Rede de ódio é um filme imperdível.

É produzido pela Netflix e está no catálogo da plataforma este mês, no momento exato em que começa a ser investigado e desvendado, na Justiça do Brasil, o comércio, financiamento e tráfico tenebroso de notícias falsas, desinformação, espionagem e a rede de mentiras, calúnias e assassinatos de reputação que corroem atualmente o ambiente político nacional.

E não apenas no Brasil; trata-se de uma crise que assola o mundo, perturba profundamente a vida digital das populações e chega a adulterar o resultado de eleições como ocorreu aqui, nas presidenciais de 2018.

Escrito pelo roteirista Mateusz Pacewicz, da mesma geração de Komasa, um outro sucesso cinematográfico da dupla de artistas poloneses também é encontrado em cartaz no streaming atualmente.

Chama-se Corpus Christi*, foi indicado para Oscar de filme estrangeiro deste ano e premiado no Festival de Tribeca.

Mas não se engane quem se interessar pelo tema narrado em The hater (aquele que odeia) esperando encontrar um filme híbrido de mais documentário e menos ficção.

Embora fincado num tema atual central, mundo afora, é, antes de mais nada, o relato dramático e com algum suspense do que pode ocorrer no desenrolar da luta de classes quando a refrega sai do controle (digital) e se transforma em tragédia (real).

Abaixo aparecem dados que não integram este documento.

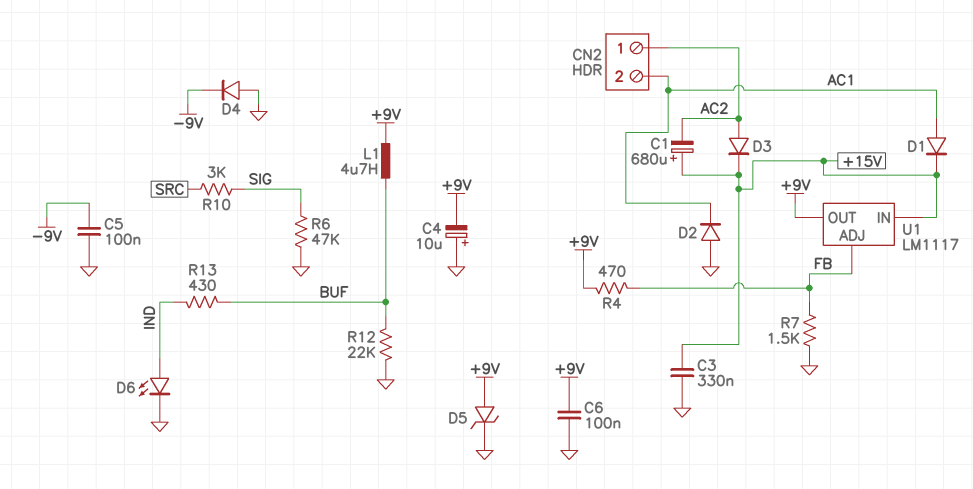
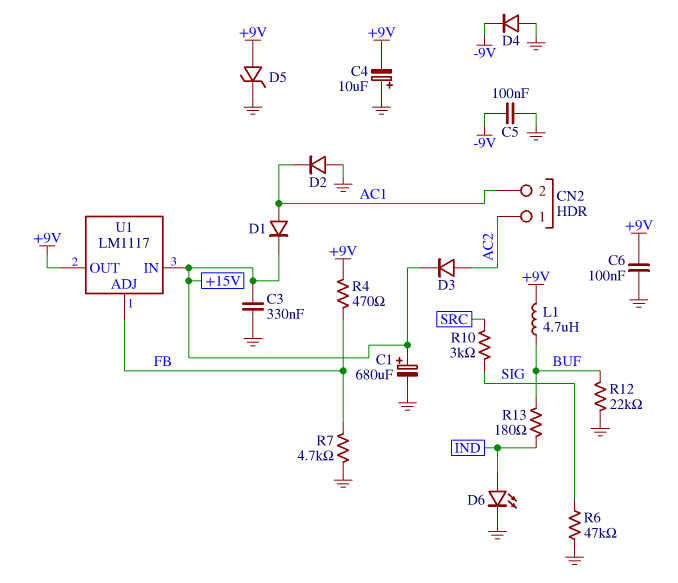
C1: 680uF (plus +15V, minus AC2) -> 680uF (plus +15V, minus GND)
R7: 1.5k (FB, GND) -> 4.7k (FB, GND)
R13: 430 (BUF, IND) -> 180 (BUF, IND)

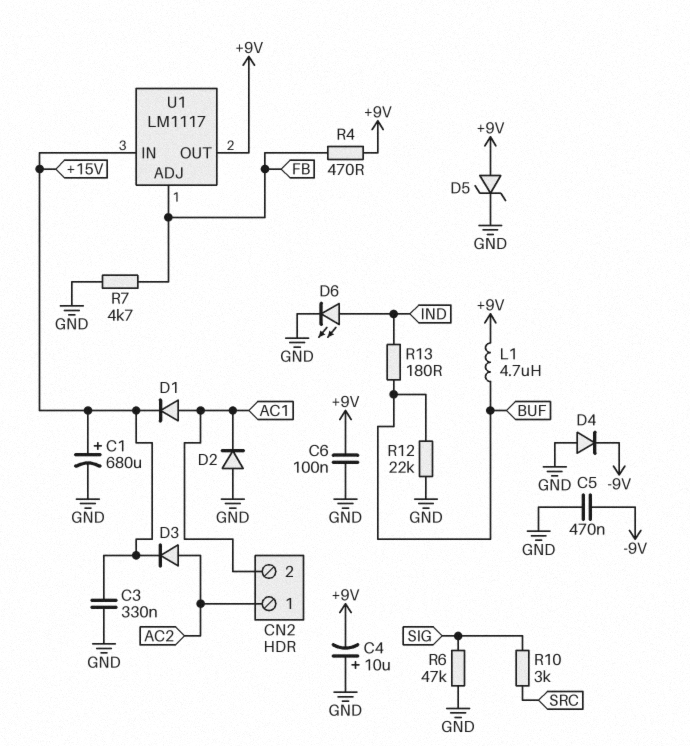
C5: 100nF (-9V, GND) -> 470nF (-9V, GND)

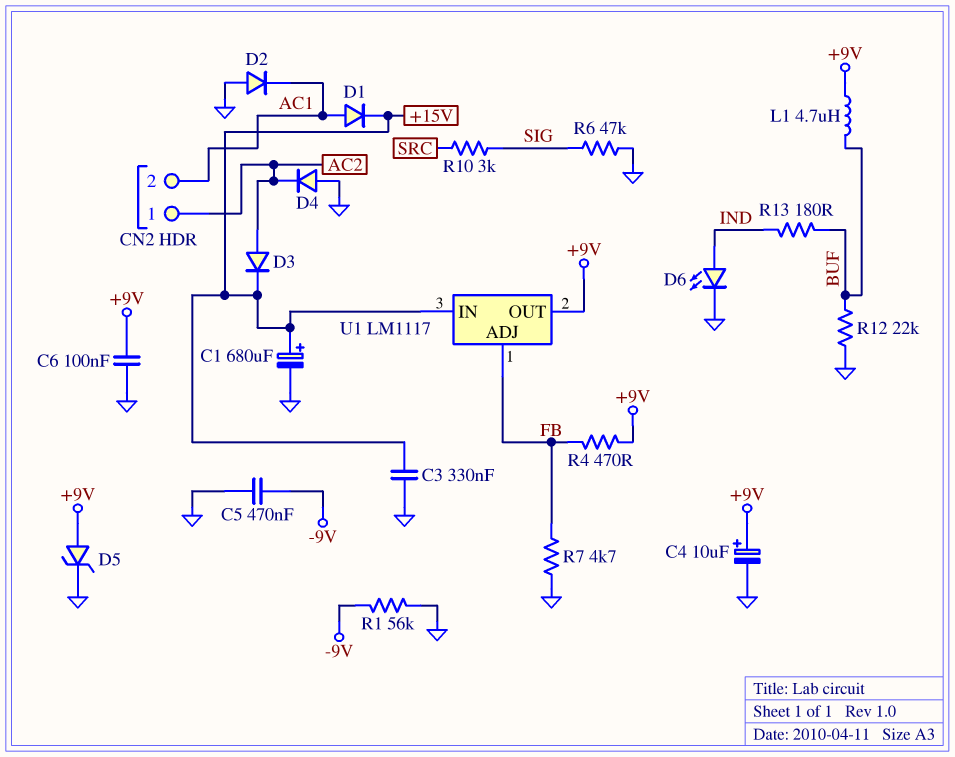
C4: 10uF (plus GND, minus +9V) -> 10uF (plus +9V, minus GND)
D4: diode (A GND, K -9V) -> diode (A GND, K AC2)
R1: none -> 56k (-9V, GND)

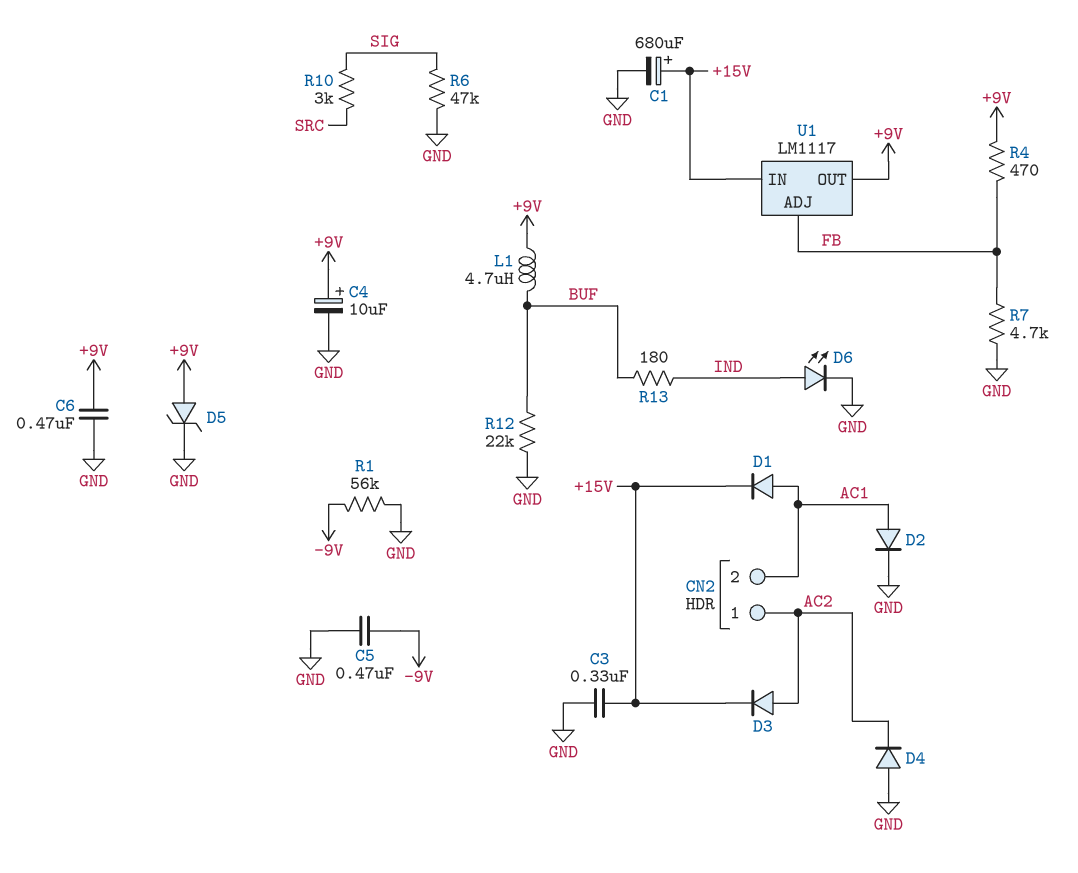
C6: 100nF (+9V, GND) -> 470nF (+9V, GND)
D2: diode (A GND, K AC1) -> diode (A AC1, K GND)

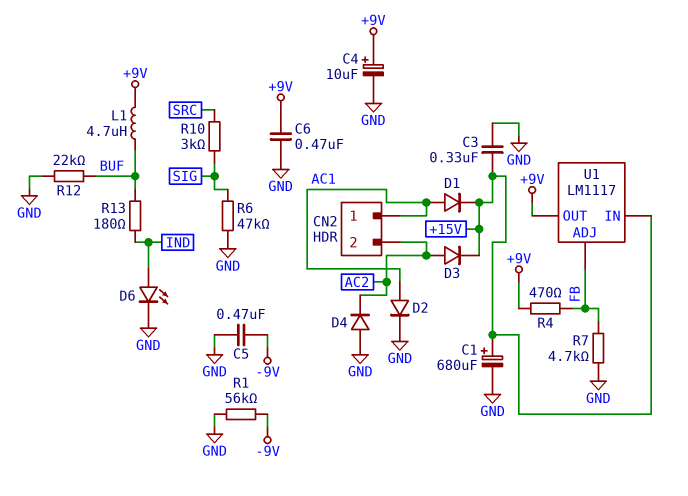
CN2 pin 1: AC2 -> AC1
CN2 pin 2: AC1 -> AC2
D5: zener (A +9V, K GND) -> none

Ou seja: quando a discriminação dos indivíduos mais pobres, de classes populares e os ''menos favorecidas'' - como cientistas sociais gostam de rotulá-las -, adquire laivos de humilhação e de crueldade entrevistos sob o véu da hipocrisia e da compra de boa consciência das classes médias altas e privilegiadas. A tal direita cheirosa.

A história de como uma rede de ódio opera - ao modo do gabinete de ódio instalado no terceiro andar do Palácio do Planalto, em Brasília - é esta: um bolsista, Tomek, estudante universitário pobre, de caráter duvidoso, cuja educação é custeada por uma família benevolente, próspera e sofisticada, é expulso do curso de Direito por apresentar um trabalho roubado do autor: seu texto é um plágio.

Para impressionar a filha dessa família progressista, de benevolentes, Tomek vai trabalhar numa agência de relações públicas sem escrúpulos que opera on line.

Lá, ele logo vê reconhecido o seu talento para os jogos políticos sujos e na operação para eleger o novo prefeito de Varsóvia, um amigo da família dos Krasucki.

Com o tempo, Tomasz começa a usar suas habilidades recém-adquiridas para perseguir, assediar e trolar antagonistas.

Tomek entra na campanha de desmoralização do candidato amigo de Zofia Krasucka que é encomendada e financiada por um cliente-fantasma, neo-fascista milionário.

Sente-se poderoso nessa posição e se fortalece com a energia do ódio e do ressentimento aflorar e conduzi-lo.

O elenco do filme é exato. O jovem ator Maciej Musialowski no papel-título do hater, perturbador, dúbio, denso.

A mãe Zofia Krasucka, a benevolente, é brilhante. Todos, no seu lugar, honrando, também eles, a tradição de excelentes atores do cinema polonês, desde o mítico Zbigniew Cybulski, morto precocemente, aos dias de hoje.

O hábil roteiro de Rede de ódio é excepcional. Funciona como um jogo de espelhos cujas peças vêm de várias origens. Inicialmente, vem de uma história que não é contada no filme mas deixa o espectador perturbado e fantasiando.

O que se passava durante as férias em que a família de alta classe média alugava a casa simples na qual Tomek, criança e, depois, adolescente, morava com seus pais, no campo, nos arredores da cidade?

Como se davam essas relações dos dois núcleos familiares de classes tão distintas durante essas temporadas?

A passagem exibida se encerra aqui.